An additional, simple and powerful factor may be in many cases the lack of a credible alternative. For example, a field experiment in Mexico showed that one of the main consequences of randomly providing some voters with information on politicians’ corruption was to reduce turnout at the polls. Given the induced presumption that all politicians are corrupt, and in the absence of strong evidence to the contrary, voters may well prefer to withdraw from the poll.
Finally, electoral systems may not allow for the expression of real preferences. In contexts in which the rules governing the financing of political campaign are opaque, weak or even non-existing, it may be too difficult for alternative candidates to stand of chance of winning. And rules that limit the choices that voters can make, such as blocked party lists in proportional elections, may prevent voters from choosing among candidates, in contexts where party identification remains strong.
In an ongoing experiment with 3,000 households in several areas of Paraguay, we (a multidisciplinary team of Toulouse researchers) are inquiring how these different channels play out. We randomly provide individuals with several reminders of a high-profile corruption scandal involving members of the country’s Senate, and then ask them to vote in a remake of the recent legislative election under alternative blocked and open lists procedures.
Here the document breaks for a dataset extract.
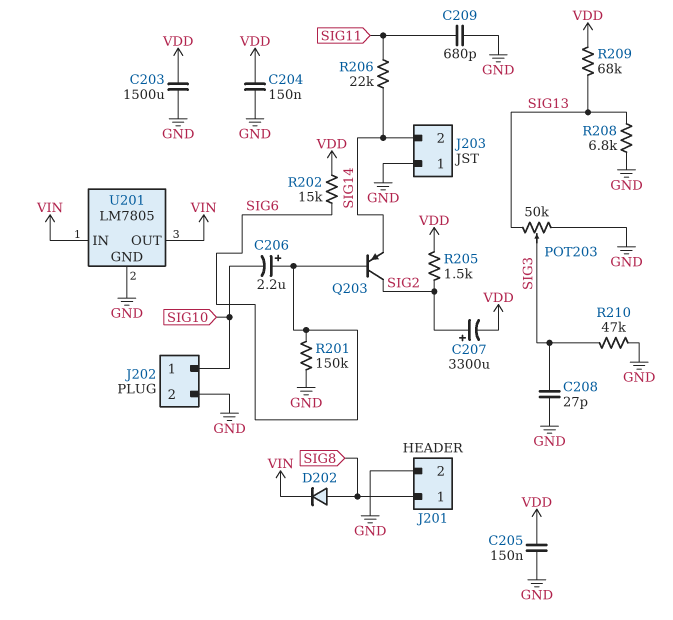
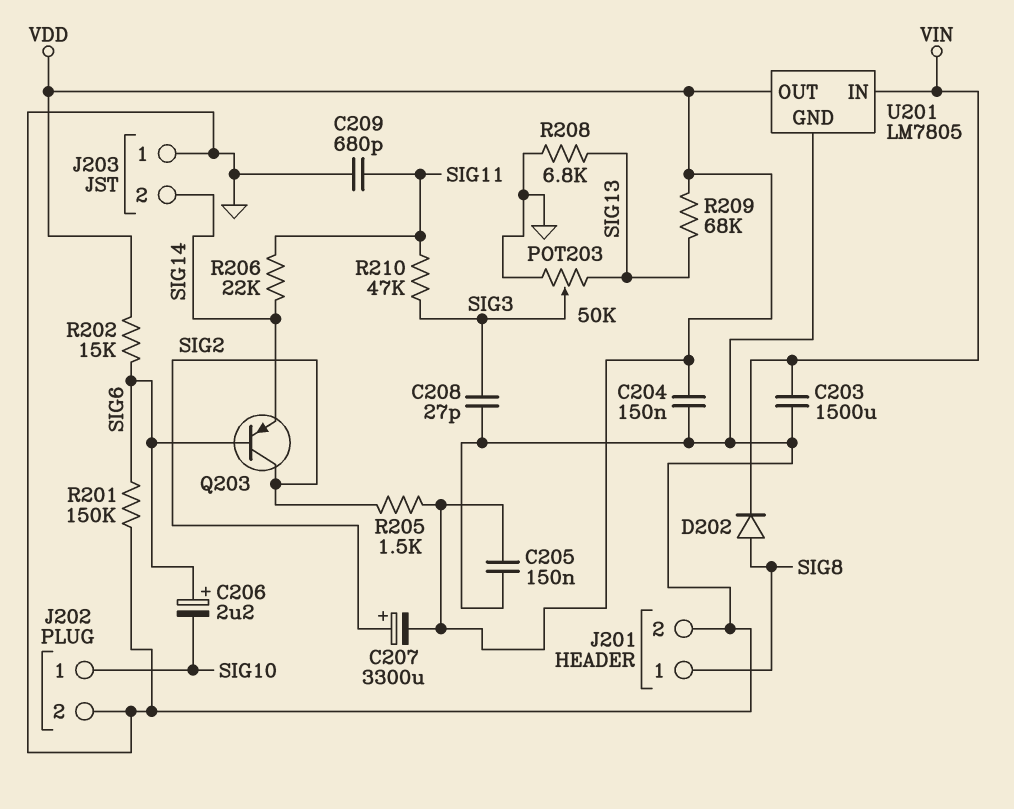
C203: 1500uF (GND, VDD) -> 1500uF (GND, VIN)
R210: 47k (GND, SIG3) -> 47k (SIG3, SIG11)
U201 pin OUT: VIN -> VDD

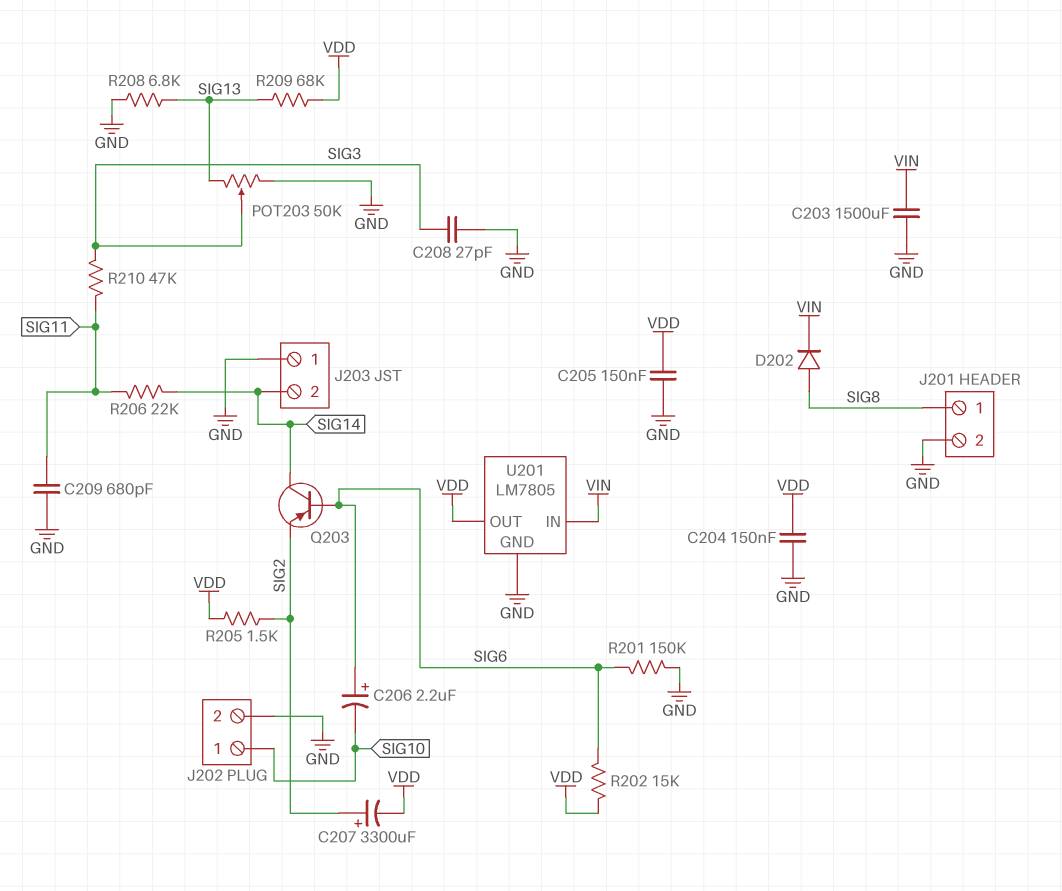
Q203: PNP (B SIG6, C SIG2, E SIG14) -> PNP (B SIG6, C SIG14, E SIG2)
The results, which are still under analysis, will start telling us something about the pros and cons of corruption reminders and the potential effect of alternative voting systems. How fast do memories of corruption fade out? Does it make a difference to frame information by explicitly referring to the reactions of others in the social network? Do people take advantage of open lists to punish individuals when they may be reluctant to punish their party of choice? Or are open list procedures possibly too complex to elicit consistent behavior when voters have to choose among more than twenty lists with forty five candidates each?
Whether politicians, who might be in charge of implementing the very mechanisms that will tame their power, will follow suit is of course another story. The Paraguayan Congress has held off a proposal to reform the electoral system for years. And recently, a Brazilian colleague told me how disappointed he was by a current move of his country’s Congress to remove any mayoral reelection possibility, in a context in which solid recent research, some on Brazil itself, has made a clear case that reelection prospects help reducing corruption at the municipal level.
Social justice must not only be desired, it has to be engineered, and a key first step towards that goal is a clear understanding of the mechanisms conditioning the fair expression of popular will. The Pope’s visit and his strong God-inspired words will no doubt move the conscience of many Ecuadorians, Bolivians, and Paraguayans, but the devil may still lie in the details of political institutions, and this is where researchers can modestly help, by making their research relevant.